While our ablation study and prior literature [20]--[22] support the effectiveness of transferred ImageNet features for signature comparison, a signature-specific feature extractor could improve discriminative performance.

Third, the red stamp removal preprocessing uses simple HSV color-space filtering, which may introduce artifacts where handwritten strokes overlap with red seal impressions.
In these overlap regions, blended pixels are replaced with white, potentially creating small gaps in the signature strokes that could reduce dHash similarity.
This effect would bias classification toward false negatives rather than false positives, but the magnitude has not been quantified.

Fourth, scanning equipment, PDF generation software, and compression algorithms may have changed over the 10-year study period (2013--2023), potentially affecting similarity measurements.
While cosine similarity and dHash are designed to be robust to such variations, longitudinal confounds cannot be entirely excluded.

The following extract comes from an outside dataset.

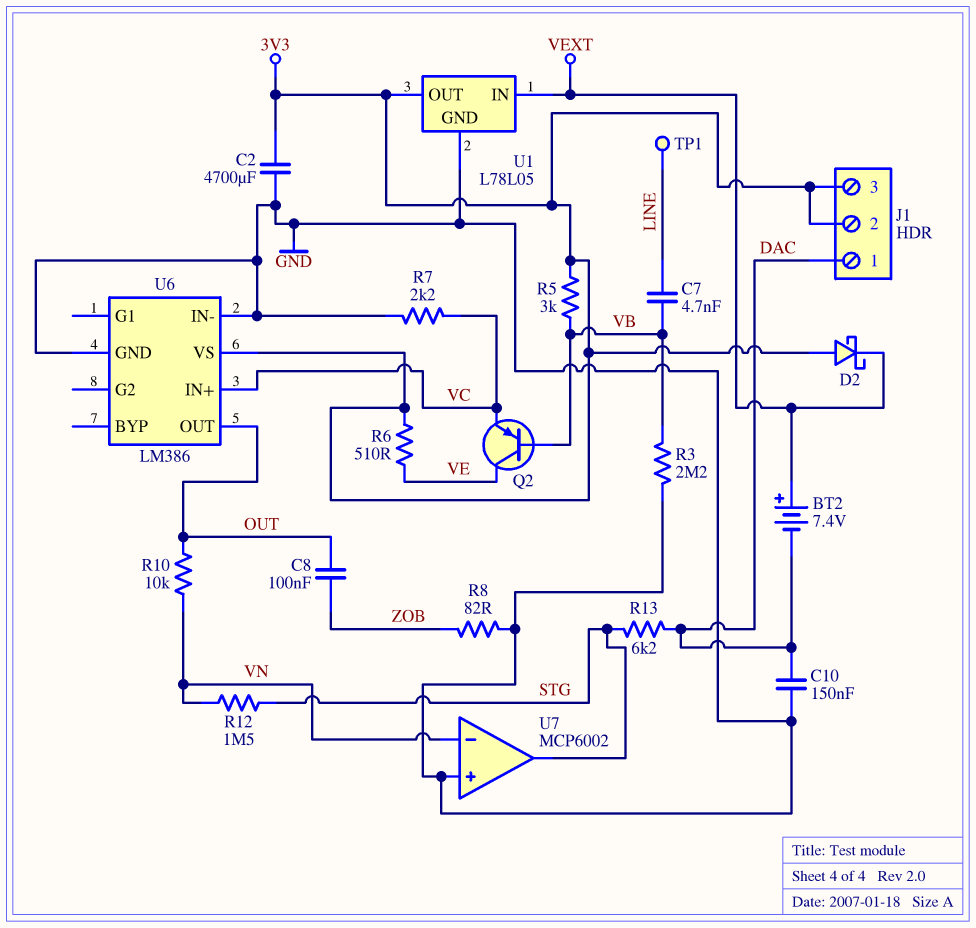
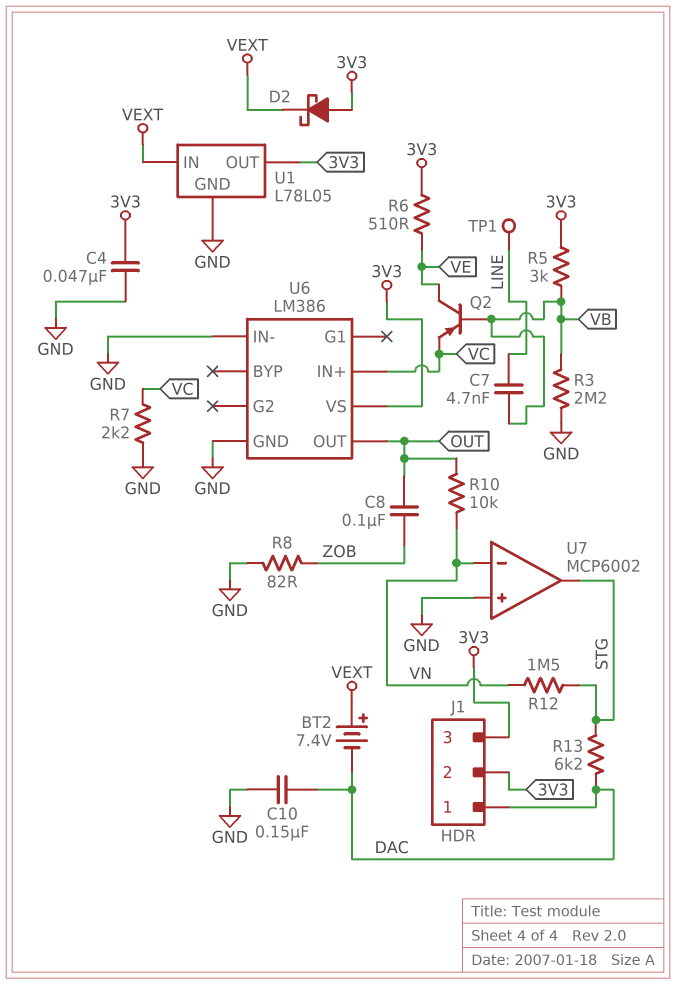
C2: 4700uF (3V3, GND) -> none
C4: none -> 47nF (3V3, GND)

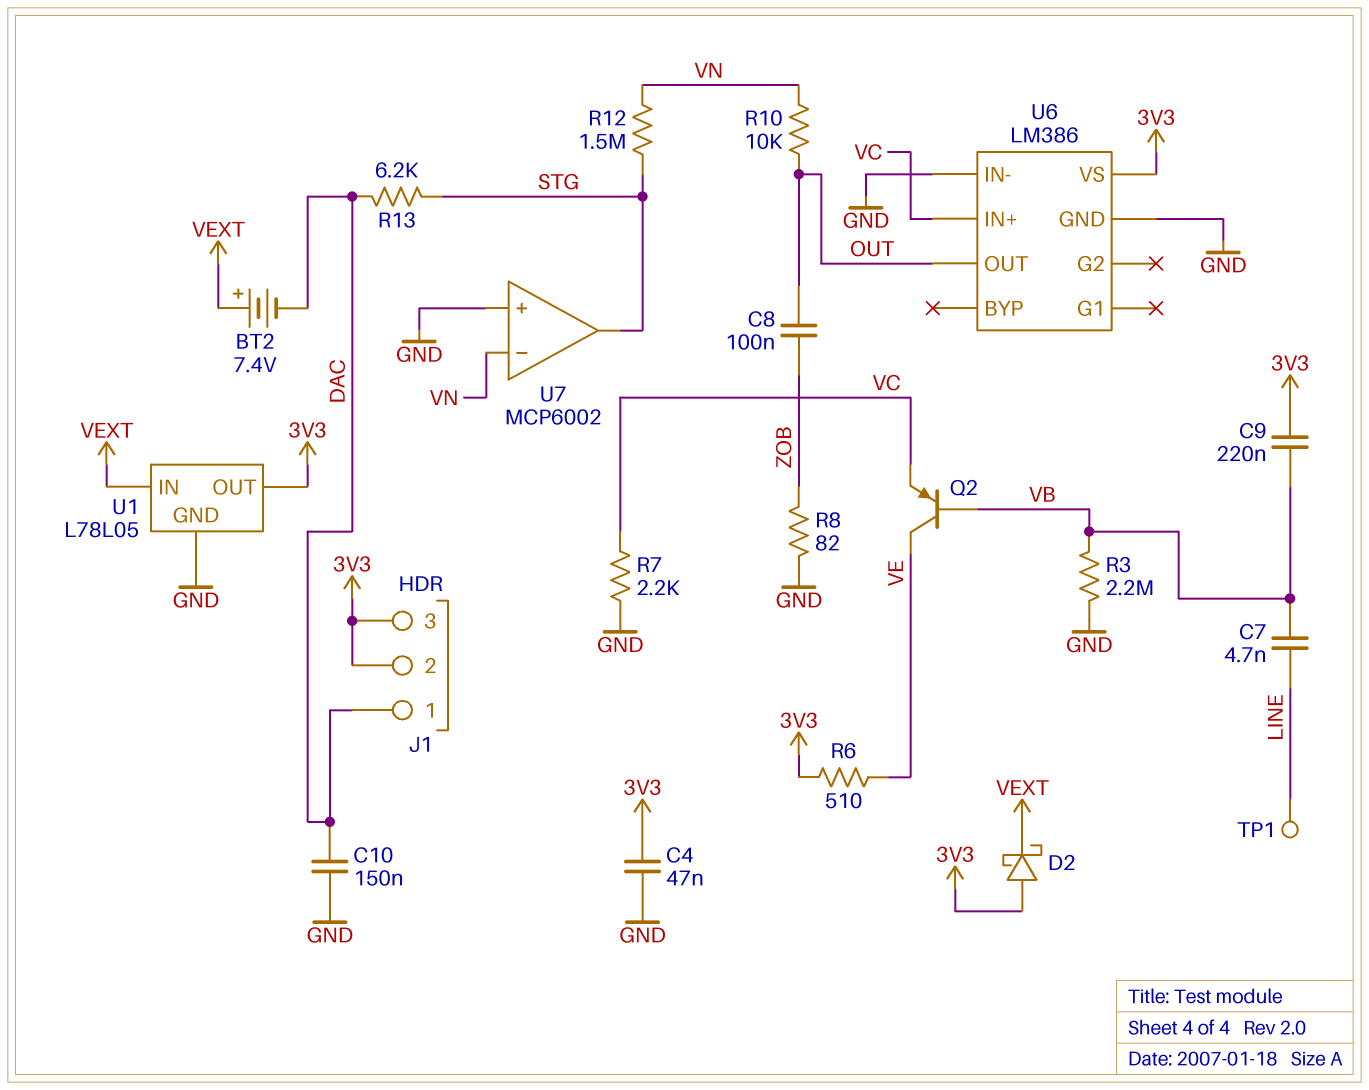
C9: none -> 220nF (3V3, VB)
R5: 3k (3V3, VB) -> none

Fifth, the max/min detection logic treats both ends of a near-identical same-CPA pair as non-hand-signed.
In the rare case that one of the two documents contains a genuinely hand-signed exemplar that was subsequently reused as the stamping or e-signature template, the pair correctly identifies image reuse but misattributes the non-hand-signed status to the source exemplar.
This misattribution affects at most one source document per template variant per CPA (the exemplar from which the template was produced), is not expected to be common given that stored signature templates are typically generated in a separate acquisition step rather than extracted from submitted audit reports, and does not materially affect aggregate capture rates at the firm level.

Sixth, our analyses remain at the signature level; we abstain from partner-level frequency inferences such as "X% of CPAs hand-sign in a given year."
Per-signature labels in this paper are not translated to per-report or per-partner mechanism assignments (Section III-G).
The signature-level rates we report, including the 92.5% / 7.5% Firm A split and the year-by-year left-tail share of Section IV-G.1, should accordingly be read as signature-level quantities rather than partner-level frequencies.

Finally, the legal and regulatory implications of our findings depend on jurisdictional definitions of "signature" and "signing."
Whether non-hand-signing of a CPA's own stored signature constitutes a violation of signing requirements is a legal question that our technical analysis can inform but cannot resolve.